Corto Maltese persegue o tesouro dos czares na companhia de Rasputine
Por: CARLOS PESSOA

O marinheiro de Malta está praticamente sozinho no seu percurso para os confi ns da Ásia, onde tem como objectivo recuperar o tesouro imperial dos czares da Rússia. Rasputine é o aliado do momento

Mandatado por uma misteriosa tríade chinesa, Corto Maltese atrevese até aos confins da Sibéria na companhia de Rasputine, tecendo de passagem uma ligação ambígua com Xangai-Li, uma guerrilheira do Kuomintang que no final da aventura surge reconvertida à carreira docente numa escola rural da China.
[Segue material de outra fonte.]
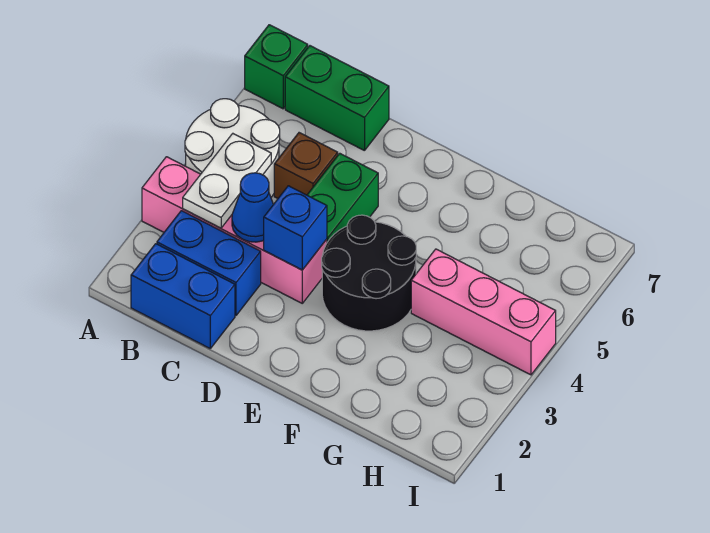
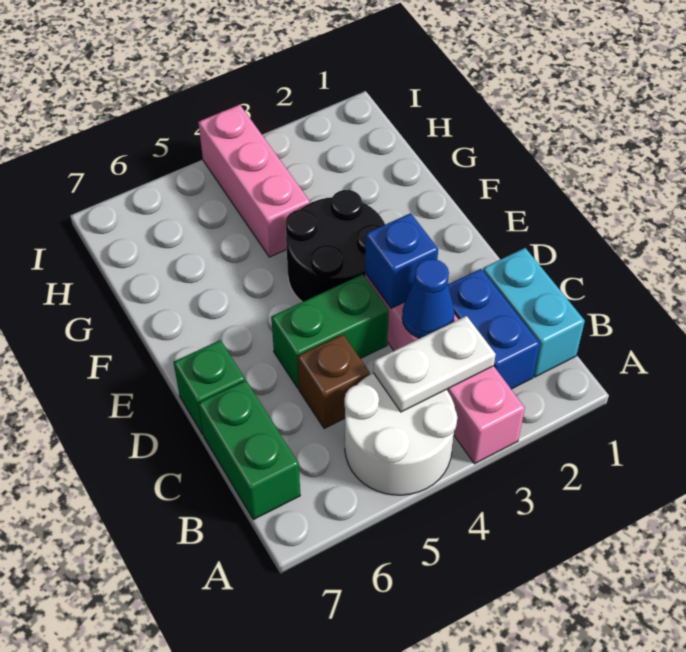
green brick A7 level 1 -> green brick D7 level 1
blue brick B1:C1 level 1 -> cyan brick B1:C1 level 1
É esse périplo que se inicia no primeiro volume de “Corto Maltese na Sibéria”, que será distribuído amanhã com o PÚBLICO. Esta longa aventura foi publicada pela primeira vez entre Janeiro de 1974 e Julho de 1977 na revista italiana “Linus”, mas com interrupções mais ou menos longas provocadas pelas frequentes viagens de Hugo Pratt ou pelo seu envolvimento em outros projectos, como a série de BD Os Escorpiões do Deserto.
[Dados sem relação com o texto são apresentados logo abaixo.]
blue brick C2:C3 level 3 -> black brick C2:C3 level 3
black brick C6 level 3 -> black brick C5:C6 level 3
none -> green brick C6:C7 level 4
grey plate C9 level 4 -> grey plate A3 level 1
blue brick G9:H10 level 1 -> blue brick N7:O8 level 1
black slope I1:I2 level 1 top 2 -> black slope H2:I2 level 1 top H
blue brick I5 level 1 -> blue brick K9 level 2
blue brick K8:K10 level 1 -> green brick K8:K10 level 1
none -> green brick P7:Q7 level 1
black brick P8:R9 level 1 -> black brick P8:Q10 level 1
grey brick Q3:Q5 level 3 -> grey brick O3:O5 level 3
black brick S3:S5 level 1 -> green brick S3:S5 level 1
Na perigosa viagem que o leva até aos confins da Ásia, Corto Maltese aceita uma missão quase impossível que lhe é proposta pela sociedade secreta chinesa das Lanternas Vermelhas — recuperar o tesouro da família imperial russa que se encontra na posse do almirante Kolchak. Tem contra si tudo e todos os que se encontram a leste de Moscovo. Ao lado do herói está de novo Rasputine, que ele já não via há dois anos.A quem lhe perguntou um dia se essa era a forma de poder dizer tudo o que queria — as coisas razoáveis na boca de Corto, as irreverentes na do desertor russo —, Hugo Pratt limitou-se a responder: “Há um que é imoral e o outro que é amoral. Corto sabe onde está a moral mas por vezes, por conveniência, vai contra ela e torna-se imoral. Rasputine nem sequer sabe o que é a moral.”

Ao contrário do que acontece em outras histórias da mesma série, há nesta aventura mais acção, mais “mergulho” no tempo histórico e na luta de classes. No entanto, o discreto perfume das motivações pessoais impregnadas de razões menos “temporais” já se faz sentir. Com a consciência de quem sabe que a realidade sensível poderá não ser exactamente aquilo que é dado a ver pelos órgãos dos sentidos, Corto Maltese prodigaliza um desprendimento perante as certezas da vida que, em mais de uma situação, o ajuda a resolver situações difíceis em que qualquer outro mortal sucumbiria. Basta pensar nos seus perigosos encontros com o general Chang, a duquesa Seminova e, sobretudo, com o cruel general Semenoff: o tempo suspende o seu voo e instala-se o estado de excepção que dá sentido ao gesto do herói.